OMB Director Ona Brouse said the gap reflects two distinct problems: overtime allocations that have not changed in at least four years, and a continuation-budget structure that can carry forward old numbers indefinitely. "We're working from a base budget of about 2010," she said, "and if the 2010 overtime number was never adjusted, then that would be the number we are working with every single year."
Brouse also said OMB's standard practice is to wait roughly three to five years and use rolling averages before changing budget assumptions, so a single-year spike would not automatically trigger a correction.

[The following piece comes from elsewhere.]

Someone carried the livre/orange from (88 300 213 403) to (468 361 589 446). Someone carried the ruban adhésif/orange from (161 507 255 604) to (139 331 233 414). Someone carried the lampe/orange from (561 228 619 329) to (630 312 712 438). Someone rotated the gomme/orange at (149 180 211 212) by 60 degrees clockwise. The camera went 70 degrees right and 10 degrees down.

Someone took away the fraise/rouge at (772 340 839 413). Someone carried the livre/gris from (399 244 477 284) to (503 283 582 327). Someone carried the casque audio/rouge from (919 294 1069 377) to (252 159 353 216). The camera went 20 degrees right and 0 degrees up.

Two Departments, Different Causes
The two departments face different root causes. For the Fire Department, federal labor law requires the last several hours of each 56-hour firefighter shift to be paid as overtime, and the blended wage used to budget that cost has not kept pace. "The wages have changed dramatically," Brouse said, "and so that blended average, that $50, we think is now— these are numbers we're working on— we think are now closer to $60 an hour, which means that this OT amount would have to be recalibrated even for their regular accepted approved overtime that's in their operating budget."
For the Police Department, vacancies are the driver. "The reason their overtime is so hot is because of their vacancies," Brouse said. "They are missing 70 police officers." She added that for a vacancy-driven department, the relevant question is whether the department is staying within its overall labor allocation, not just whether overtime spending exceeds the overtime line.
A Correction Is Underway
Brouse said this year brought new clarity. "This is, you know, the first year that we have had the rolling confirmation that the overtime allocations are not right," she said. Three years of post-pandemic data now support a correction, and analysis is underway as part of the fiscal year 2027 budget process.